UNITED STATES
SECURITIES AND EXCHANGE COMMISSION
WASHINGTON, DC 20549
FORM 8-K
CURRENT REPORT
Pursuant to Section 13 or 15(d) of the
Securities Exchange Act of 1934
Date of report (Date of earliest event reported): July 17, 2014
Emmaus Life Sciences, Inc.
(Exact Name of Registrant as Specified in Its Charter)
Delaware |
| 000-53072 |
| 41-2254389 |
(State or Other Jurisdiction |
| (Commission File Number) |
| (IRS Employer Identification No.) |
of Incorporation) |
|
|
|
|
20725 S. Western Avenue, Suite 136, Torrance, CA 90501
(Address, including zip code, off principal executive offices)
Registrant’s telephone number, including area code 310-214-0065
(Former Name or Former Address, if Changed Since Last Report)
Check the appropriate box below if the Form 8-K filing is intended to simultaneously satisfy the filing obligation of the registrant under any of the following provisions (see General Instruction A.2. below):
o Written communications pursuant to Rule 425 under the Securities Act (17 CFR 230.425)

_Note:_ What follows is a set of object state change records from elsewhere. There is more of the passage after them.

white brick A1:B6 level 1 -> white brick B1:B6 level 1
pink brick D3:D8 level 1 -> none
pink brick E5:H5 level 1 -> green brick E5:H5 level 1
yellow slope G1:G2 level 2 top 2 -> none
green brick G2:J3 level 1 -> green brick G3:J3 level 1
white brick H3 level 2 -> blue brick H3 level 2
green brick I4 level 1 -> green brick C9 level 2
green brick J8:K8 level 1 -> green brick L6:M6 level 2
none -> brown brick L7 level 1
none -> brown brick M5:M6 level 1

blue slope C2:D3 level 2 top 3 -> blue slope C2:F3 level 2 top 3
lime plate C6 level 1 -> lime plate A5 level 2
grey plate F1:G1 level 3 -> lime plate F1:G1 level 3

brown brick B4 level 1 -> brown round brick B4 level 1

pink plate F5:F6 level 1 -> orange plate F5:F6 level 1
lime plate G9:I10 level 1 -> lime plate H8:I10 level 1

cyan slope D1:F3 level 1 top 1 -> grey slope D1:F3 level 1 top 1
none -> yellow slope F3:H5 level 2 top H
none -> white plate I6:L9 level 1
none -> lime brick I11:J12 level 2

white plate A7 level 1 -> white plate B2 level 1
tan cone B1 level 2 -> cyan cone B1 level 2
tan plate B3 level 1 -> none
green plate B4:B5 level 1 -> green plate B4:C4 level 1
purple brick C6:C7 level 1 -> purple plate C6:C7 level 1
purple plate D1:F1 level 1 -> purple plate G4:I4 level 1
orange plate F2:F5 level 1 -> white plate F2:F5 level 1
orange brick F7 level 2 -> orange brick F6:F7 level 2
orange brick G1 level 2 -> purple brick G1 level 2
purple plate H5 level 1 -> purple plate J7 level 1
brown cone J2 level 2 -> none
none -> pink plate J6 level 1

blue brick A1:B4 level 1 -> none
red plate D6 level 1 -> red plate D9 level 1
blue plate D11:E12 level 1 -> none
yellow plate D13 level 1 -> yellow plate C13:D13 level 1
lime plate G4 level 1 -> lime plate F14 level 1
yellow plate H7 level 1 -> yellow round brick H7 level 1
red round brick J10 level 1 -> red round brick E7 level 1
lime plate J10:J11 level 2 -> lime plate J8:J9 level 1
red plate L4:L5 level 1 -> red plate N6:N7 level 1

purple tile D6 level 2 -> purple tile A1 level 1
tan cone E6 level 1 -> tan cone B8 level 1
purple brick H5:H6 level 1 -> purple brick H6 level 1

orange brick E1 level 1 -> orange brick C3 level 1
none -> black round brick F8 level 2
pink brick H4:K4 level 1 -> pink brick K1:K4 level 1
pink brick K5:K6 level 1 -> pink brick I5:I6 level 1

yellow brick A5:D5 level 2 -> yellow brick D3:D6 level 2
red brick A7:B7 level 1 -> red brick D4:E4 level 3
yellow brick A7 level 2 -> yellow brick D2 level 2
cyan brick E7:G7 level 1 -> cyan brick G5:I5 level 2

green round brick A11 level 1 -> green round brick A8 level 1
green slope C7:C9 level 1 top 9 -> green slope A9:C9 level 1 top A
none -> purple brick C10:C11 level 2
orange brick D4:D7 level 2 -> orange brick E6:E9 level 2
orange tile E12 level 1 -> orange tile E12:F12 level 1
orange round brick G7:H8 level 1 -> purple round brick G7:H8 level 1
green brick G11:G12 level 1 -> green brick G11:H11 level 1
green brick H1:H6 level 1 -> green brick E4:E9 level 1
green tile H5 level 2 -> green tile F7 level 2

o Soliciting material pursuant to Rule 14a-12 under the Exchange Act (17 CFR 240.14a-12)
o Pre-commencement communications pursuant to Rule 14d-2(b) under the Exchange Act (17 CFR 240.14d-2(b))
o Pre-commencement communications pursuant to Rule 13e-4(c) under the Exchange Act (17 CFR 240.13e-4(c))
Item 5.02 Departure of Directors or Certain Officers; Election of Directors; Appointment of Certain Officers; Compensatory Arrangements of Certain Officers.
(e) On July 17, 2014, the Board of Directors of Emmaus Life Sciences, Inc. (the “Company”) authorized and adopted an amendment to Section 1.5(a) of the Company’s 2011 Stock Incentive Plan, as amended (the “Plan”). The amendment increases the total number of shares of common stock of the Company with respect to which awards may be granted pursuant to the Plan (the “Cap”) from 6,000,000 to 9,000,000 (subject to adjustment as set forth in the Plan). Except for this increase in the Cap, the terms of the Plan, including the adjustment mechanisms set forth therein, are unchanged.
Background
On May 3, 2011, the Company’s Board of Directors and stockholders adopted the Plan. On February 13, 2013, the Company’s Board of Directors amended the Plan to increase the Cap from 3,000,000 to 6,000,000 (subject to adjustment as set forth in the Plan), and such amendment was ratified by the Company’s stockholders on September 23, 2013.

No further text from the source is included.